Any minimally educated child in the U. S. knows that grievances against government led to the American Revolution.  These included a distant and indifferent king who violated the people’s sense of liberty. Among these violations were: unreasonable search and seizure, imprisonment without due process and interference with the exercise of free speech and free association.

How, I ask, did the English king’s outrages against the colonists 250 years ago differ from those currently being committed by the U. S. government against its people? When, I ask further, did my government begin to see me as subject to its dictates rather than as the authority behind its actions?

A complacency has settled upon the American people.

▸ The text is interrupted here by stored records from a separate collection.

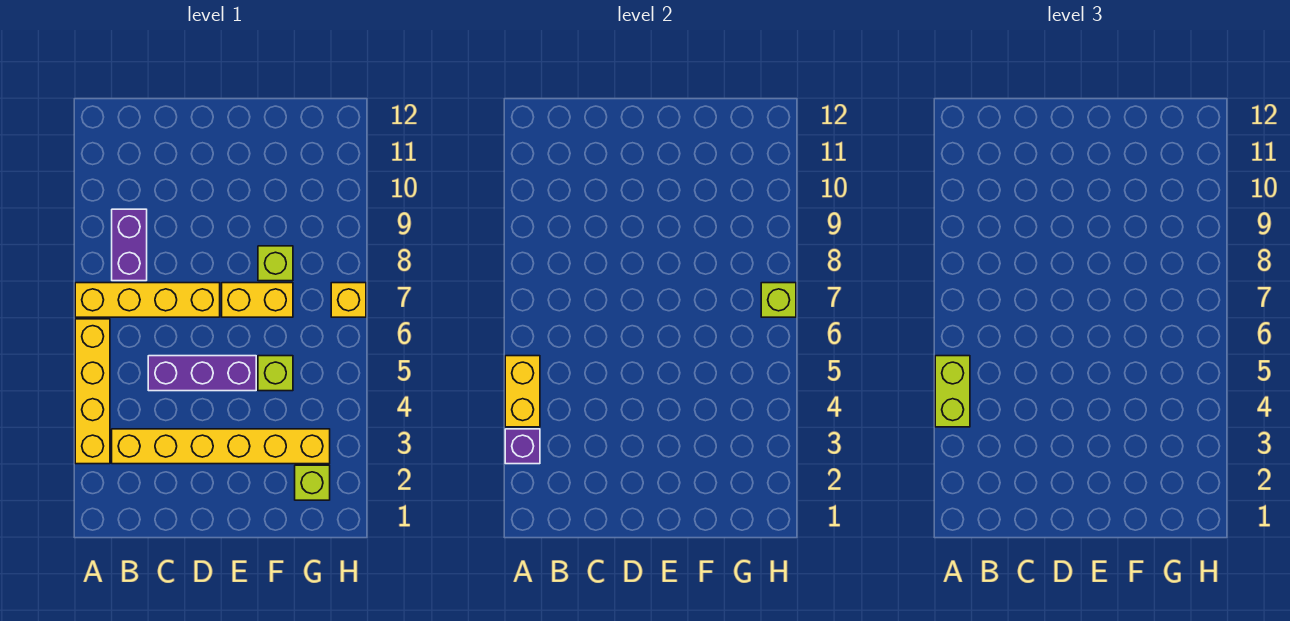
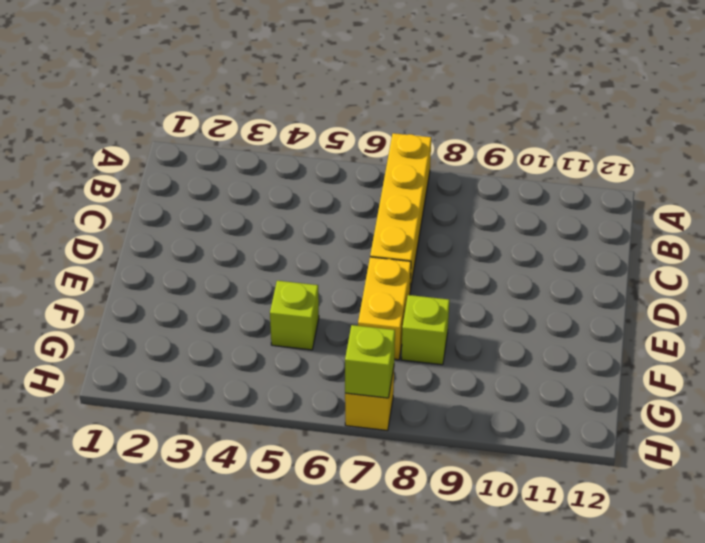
none -> yellow brick A3:A6 level 1
none -> yellow brick B3:G3 level 1
none -> purple brick B8:B9 level 1

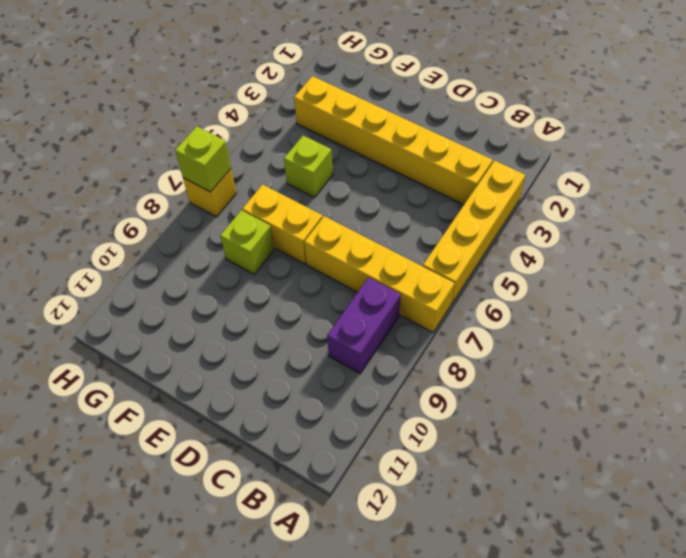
none -> purple brick C5:E5 level 1
none -> lime brick G2 level 1
none -> purple brick A3 level 2

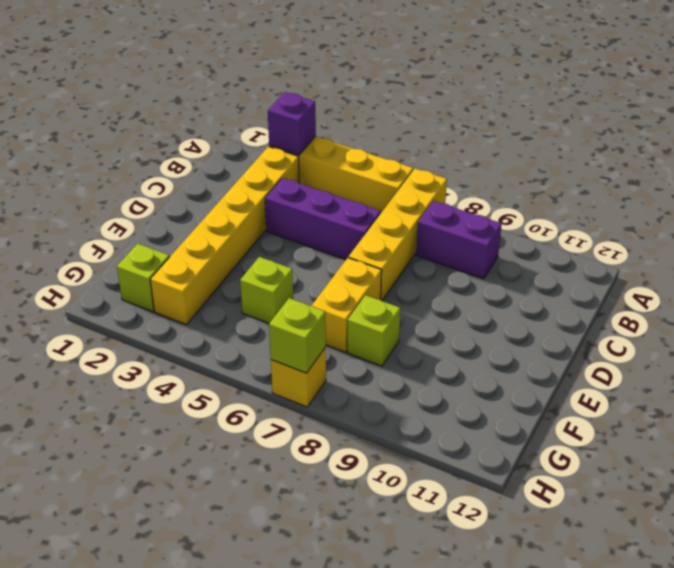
purple brick C4:C6 level 1 -> purple brick C5:E5 level 1
none -> yellow brick A4:A5 level 2
none -> lime brick A4:A5 level 3

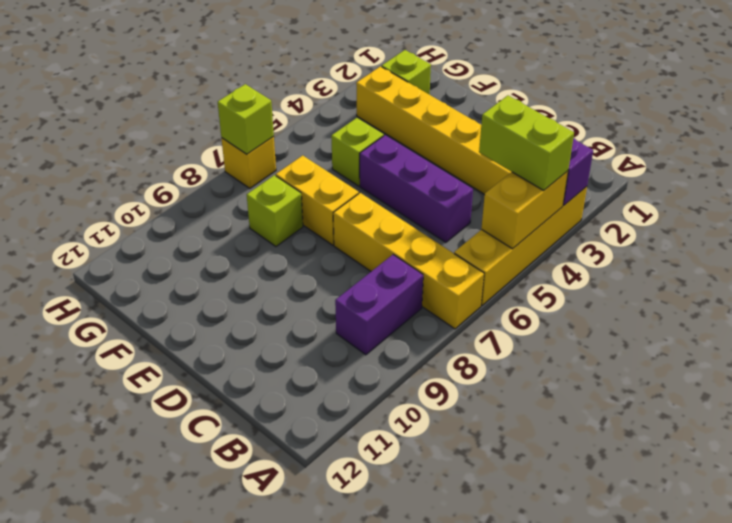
lime brick A4:B4 level 3 -> lime brick A4:A5 level 3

We haven’t been vigilant about protecting fragile barriers to government intrusion. Edward Snowden showed us what happened while we were careless sentinels of those we vested with the prerogatives of power.

I don’t think it’s too late to act–although desperate measures like the detention of Greenwald’s partner or the flight odyssey of Bolivia’s president startle with the naked display of power. President Obama is hemming and hawing on the NSA spy issue. Stalwart defenders of his policy–Nancy Pelosi, for one– are beginning to use terms like “disturbing” in describing the spy apparatus’ violations.

It’s really up to us now–the people. We’re at a critical juncture and Edward Snowden has put us back in the driver’s seat; information is a powerful weapon.

We, the people, are the targets of spying. We, the voters, don’t vote. We, heirs of an imperfect but workable Constitution, are careless about its integrity. We, who have more to gain and lose than anyone else in this drama, have become passive actors.

We have to step up to the plate or it will be wiped clean before our eyes and the fare we are given back will not be to our liking.